Read full production notes for Moneyball >>

Uma Thurman: Star Producer

Uma ThurmanCool beauty Uma Thurman has gone from cult heroine to the star producer of a romantic comedy. She explains why she’s still searching for the fairy tale.

”It’s funny,” beams Uma Thurman, “but in Hollywood, you don’t hear the word `bitch’ as much as you used to. Up until recently, if ever a woman was doing well or achieving something, that term was liberally applied. Women were called all sorts of names.” Sitting in the comfortable confines of London’s Dorchester hotel, looking remarkably fresh in her earth-coloured trousers and top, and acting especially chirpy for someone who stepped off a transatlantic flight just four hours earlier, Thurman is musing on Hollywood’s perception of female writers and directors. A trio of women screenwriters crafted her latest movie, The Accidental Husband.

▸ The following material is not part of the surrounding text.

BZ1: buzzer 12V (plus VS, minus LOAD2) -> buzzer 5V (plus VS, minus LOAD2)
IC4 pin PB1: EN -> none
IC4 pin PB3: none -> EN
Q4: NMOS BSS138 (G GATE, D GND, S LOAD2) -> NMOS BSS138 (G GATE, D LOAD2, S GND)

“I think female writers and directors have been getting more work in recent years,” she continues, her slender fingers fiddling with the fine blonde hair scraped back from her face. “The slow move towards Hollywood accepting women in the employer and leadership positions is getting better. I think we’re all growing up more and more. There is some positive movement, and that makes me happy.”

An undoubtedly happy Thurman – she giggles throughout the interview – has hopped into the realm of leadership herself. She is credited as a producer on her new film, buying the rights to the story in early 2001 and spending the succeeding years working with writers, financiers and her first-choice director, her long-standing friend Griffin Dunne, who is perhaps best known for his work as an actor, starring in John Landis’s An American Werewolf in London and Martin Scorsese’s After Hours before graduating to the director’s chair.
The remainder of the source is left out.